(615) 300-8285 Lisa@LCTTeam.com

 

I don’t know if you’ve heard, but there’s a big election coming up.  Now, my father always told me that you don’t discuss politics, religion or money in polite company. Certainly, it’s debatable how polite the blogosphere is, but I certainly strive not to alienate any of my clients or readers, so I’m going to stay away from discussions of religion and politics.  As a Realtor, though,it’s always been tough to avoid talking about money, specifically money that my clients are using to buy and sell homes.
One of the big “real estate” issues at hand is the possible reduction of the “mortgage interest deduction” or MID.  It’s a contentious issue, one that politicians from both sides of the aisle have used to promote their own agendasand economic policies.  They’ve used it to bash each other over the head and play a nasty game of “he said/she said.”  Both sides of the aisle have said they’re in favor of modifying the MID and both have claimed they’ll preserve it.  Regardless of where you stand politically,it’s important to know the facts about this proposal, so you can make informed home buying decisions.

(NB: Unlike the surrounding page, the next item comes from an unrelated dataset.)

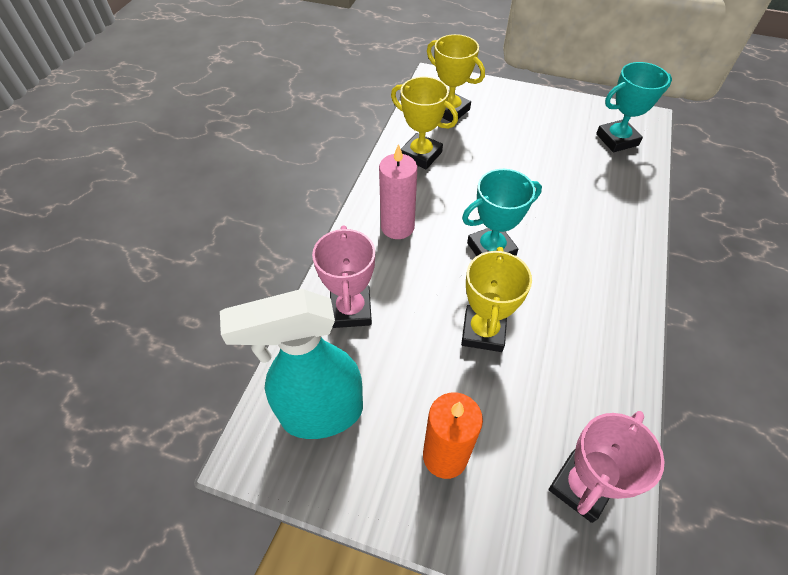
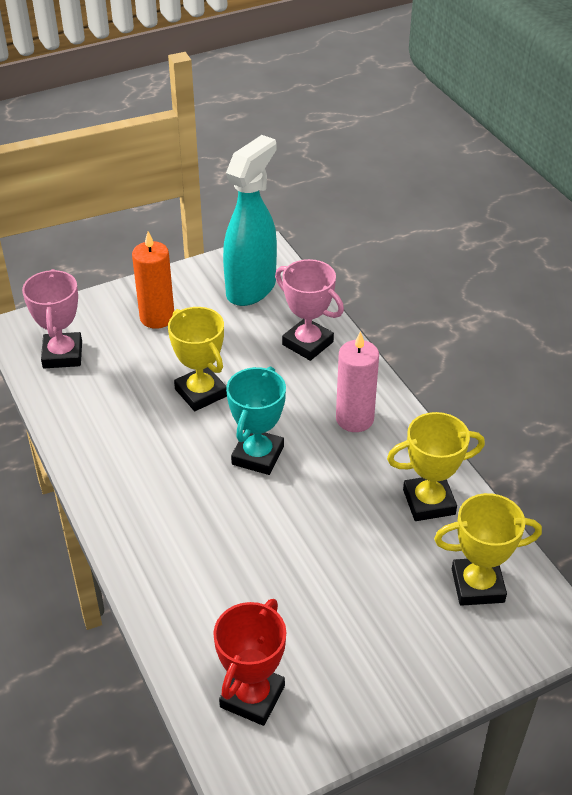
camera: 135 degrees right, 10 degrees down
(617, 140) = (252, 696): turquoise trophy -> red trophy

The current proposal concerning the MID is not an individual bill in Congress, but part of the current administration’s 2013 budget proposal to Congress.  However, this does not mean that MID modifications will disappear if the current administration loses their election bid in November.  Both candidates have said that tax reform is needed and experts from both major parties believe that the MID will play a part in said reform.
Not every homeowner in America is currently eligible for the MID.  Unless you itemize your taxes, you would not be affected by any proposed changes.  About 1/3 of you would continue to receive the standard deduction of $5,950 for single filers and $11,950 for joint filers.  The remaining 2/3 of homeowners might be affected if you earn more than $250,000, live in that 35% tax bracket and itemize your tax deductions.
Homeowners that fall in this highest tax bracket would not lose their entire MID, but the current rate would be decreased from 35% to 28%.  To illustrate this in real dollars, this means if you currently have $20,000 of mortgage interest, you're allowed write off would drop from $7,000 to $5,600. 

Obviously, the debate over these proposals has been fierce.  Many professionals in the real estate industry have significant concerns about decreasing the MID and the effect this change will have on current and potential home ownership.  Some say that buyers factor in potential deductions when they purchase their home and spend more when they know they’ll receive a greater tax deduction.  Others believe the decrease in deductions will have a short-term negative effect, but little lasting impact. 
It’s imperative that home buyers educate themselves and plan accordingly for possible changes.  Know your tax bracket and the amount of deduction you stand to lose if you fall in that 35% bracket.  Consider your plans for future home ownership and how these changes might make it harder or easier for you to realize those dreams.  Make informed decisions and develop informed opinions and then contact your congressional representatives and let them know where you stand.